Eyebrow Height after Botulinum Toxin Type A to the Glabella


Address correspondence and reprint requests to: Alastair Carruthers, MD, 943 West Broadway, Suite 820, Vancouver, BC V5Z 4E1, Canada, or e-mail:


INTRODUCTION Botulinum toxin type A (BTX-A) has demonstrated impressive safety and efficacy for the treatment of dynamic facial rhytides, particularly in the upper face. Numerous reports have cited an associated brow lift with BTX-A injections in the glabellar complex, presumably caused by deactivation of the brow depressor muscles. Few analyses examining this phenomenon more closely exist, however.

OBJECTIVE The objective was to examine objective changes in eyebrow and eyelid height following BTX-A treatment for glabellar rhytides.
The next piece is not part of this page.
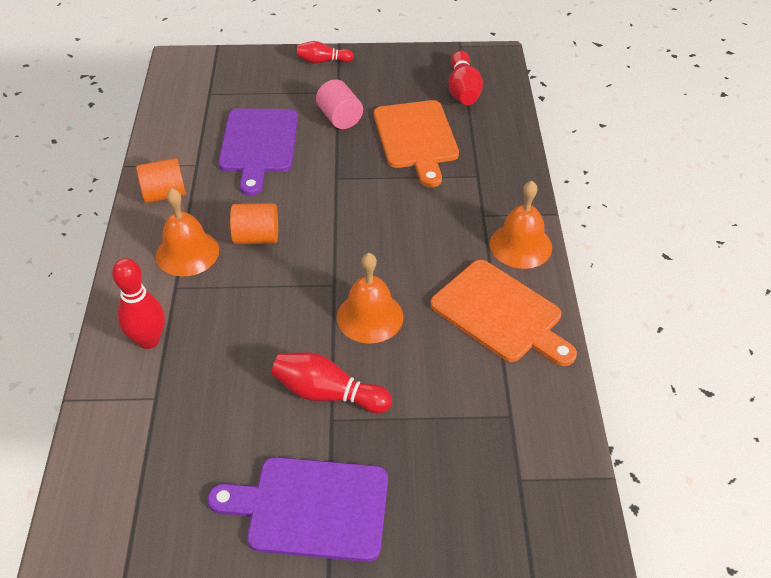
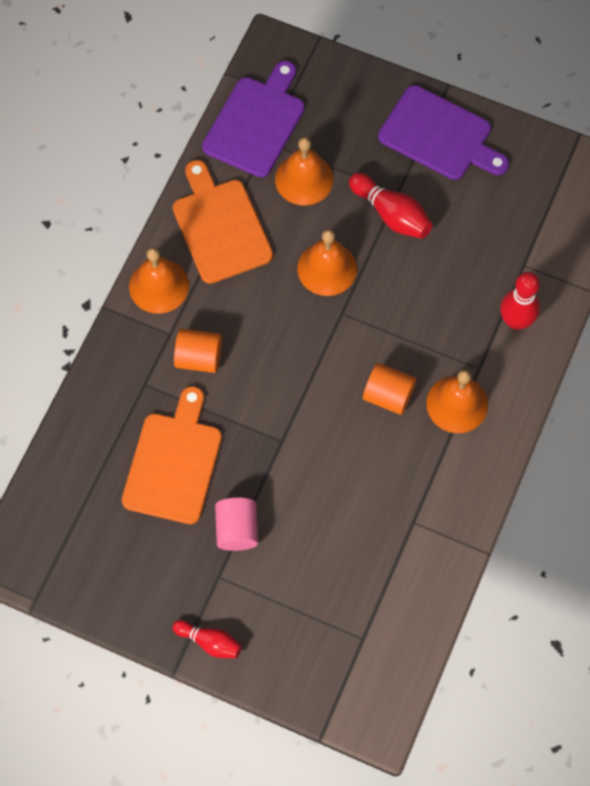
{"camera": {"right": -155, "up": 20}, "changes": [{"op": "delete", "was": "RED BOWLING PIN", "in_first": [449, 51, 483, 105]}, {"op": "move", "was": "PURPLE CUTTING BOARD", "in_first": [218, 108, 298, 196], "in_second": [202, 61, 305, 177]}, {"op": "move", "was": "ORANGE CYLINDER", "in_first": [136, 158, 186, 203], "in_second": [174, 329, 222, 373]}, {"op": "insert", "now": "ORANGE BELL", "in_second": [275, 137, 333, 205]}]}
METHODS A retrospective analysis of subjects' photographs taken during a single-center, dose-ranging, parallel-group, double-blind, randomized trial with 1-year follow-up in which women with moderate-to-severe wrinkles at maximum frown received a total of 10, 20, 30, or 40 U BTX-A in seven sites in the glabella alone. Photographs of the eyes and forehead region were taken in repose at baseline and every 2 weeks after treatment for up to 20 weeks. Eyebrow height was measured at midpupillary line (“a”), outer edge (“b”), and medial canthus (“c”). Changes in eyebrow height between baseline and after treatment were recorded for each subject. Brow lift was considered successful if measurements “a” and “b” increased after treatment.

RESULTS A total of 79 women were assessed. Central injections of 20 to 40 U BTX-A into the glabella alone (with the most lateral injection at the midpupillary line) led to an immediate lateral eyebrow elevation, followed by a central and medial eyebrow elevation that peaked at 12 weeks after treatment. The lowest dose of BTX-A (10 U) produced an initial mild brow ptosis and the weakest response.

CONCLUSION Doses of 20 to 40 U BTX-A produced dramatic changes in eyebrow position that may be due to diffusion of BTX-A into and partial inactivation of the medial fibers of the frontalis, with resulting increased muscle tone in the lateral and superior muscle fibers of the frontalis.